Si nous remontons à l’enfance et aux souvenirs que nous avons de nos grands-parents, leurs maisons, leurs mobiliers, leurs vêtements, leurs voitures, leurs vélos, bref l’ensemble de leurs biens était globalement d’un autre temps : plus lourds, plus denses, plus sobres (tant dans le design que dans la multifonctionnalité), plus robustes, plus chers aussi. Il y a 50 ou 60 ans, le plastique — les polymères de synthèses — n’avaient pas encore complètement envahi nos vies. Les meubles étaient en bois massif et non en bois composite (aggloméré, MDF, OSB, contre-plaqué), mélange de fibres de bois et de résine plastique. Les vêtements étaient en coton, en laine, en lin, en chanvre et non en fibres synthétiques (polyester dont PET, PU, viscose, PA ou nylon, acrylique, élasthane, etc.). Les courses alimentaires se faisaient dans de petites épiceries ou directement chez le producteur, il n’existait pas encore cette multitude d’emballages aguicheurs qui pullulent dans les supermarchés d’aujourd’hui. Les peintures et les vernis étaient réservés à des utilisations bien spécifiques et n’inondaient pas l’intérieur comme l’extérieur de nos habitations. Bien souvent, ils achetaient leurs biens, et ces derniers les accompagnaient toute leur vie. Et puis, très rapidement, comme dans beaucoup d’autres domaines, les innovations scientifiques ont submergé le quotidien. Le plastique ne fait pas exception. C’est même un cas d’école.

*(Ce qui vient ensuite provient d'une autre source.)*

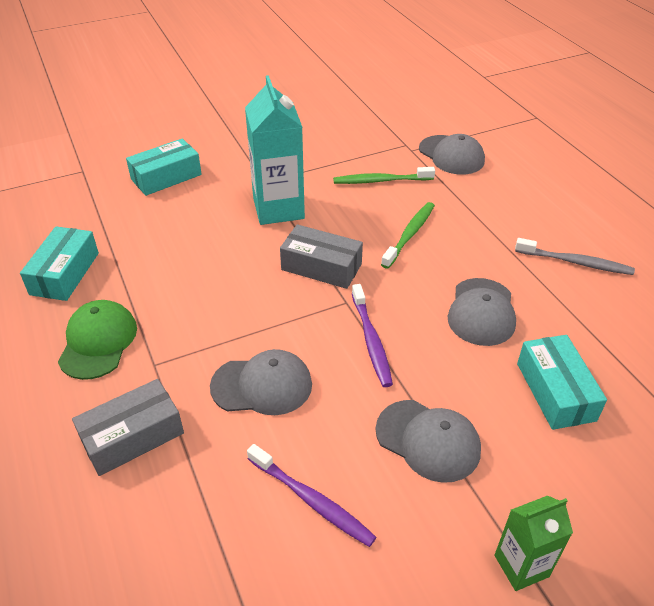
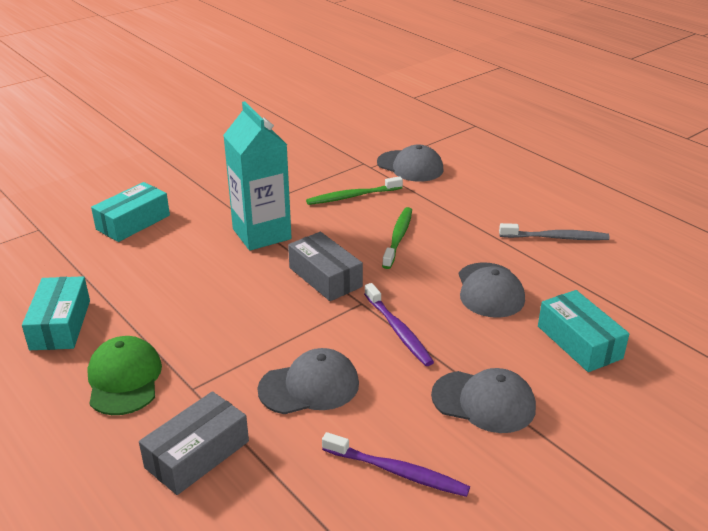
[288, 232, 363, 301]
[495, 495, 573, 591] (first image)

En écrivant ces lignes, un ultime sommet international contre la pollution plastique se déroule à Genève et ne semble pouvoir aboutir, tant les enjeux sont nombreux.(1) Alors qu’unanimement les défenseurs de l’environnement sonnent l’alerte à la pollution plastique, les mêmes installent massivement des éoliennes composées en partie de plastique et dont les pales en résine époxy ou polyépoxyde (obtenue par polymérisation des monomères épichlorydrine et bisphénol A) semblent libérer par érosion des micro et nanoplastiques (MNPs) contenant le très décrié composé(2) ; cautionnent des voitures électriques beaucoup plus lourdes que les voitures thermiques(3), ce qui a décuplé l’utilisation de plastique pour tenter de les alléger, et augmenté l’usure des pneus (proportionnelle au poids de la voiture); promeuvent des panneaux solaires qui sans plastique n’existeraient pas ; et la numérisation massive qui entraîne forcément une augmentation de la consommation en polymères de toutes sortes.

Bien loin de vouloir faire ici le procès d’un matériau qui certes a envahi nos vies, mais les a également profondément modifiées et par la même rendues plus confortables, plus hygiéniques, plus rapides, plus légères, plus pratiques, plus paresseuses aussi peut-être, l’idée de ce dossier est plurielle. En premier lieu, questionner et intellectualiser son omniprésence et peut-être surtout notre façon de l’utiliser quotidiennement, y compris là où on ne le soupçonne pas. Puis, faire le tour des connaissances et des nombreuses problématiques qui l’entourent afin de prendre action et imaginer la suite. Car une suite, il y en aura une. Imaginer un futur sans plastique relève de l’illusion et tout le monde s’accorde à le dire.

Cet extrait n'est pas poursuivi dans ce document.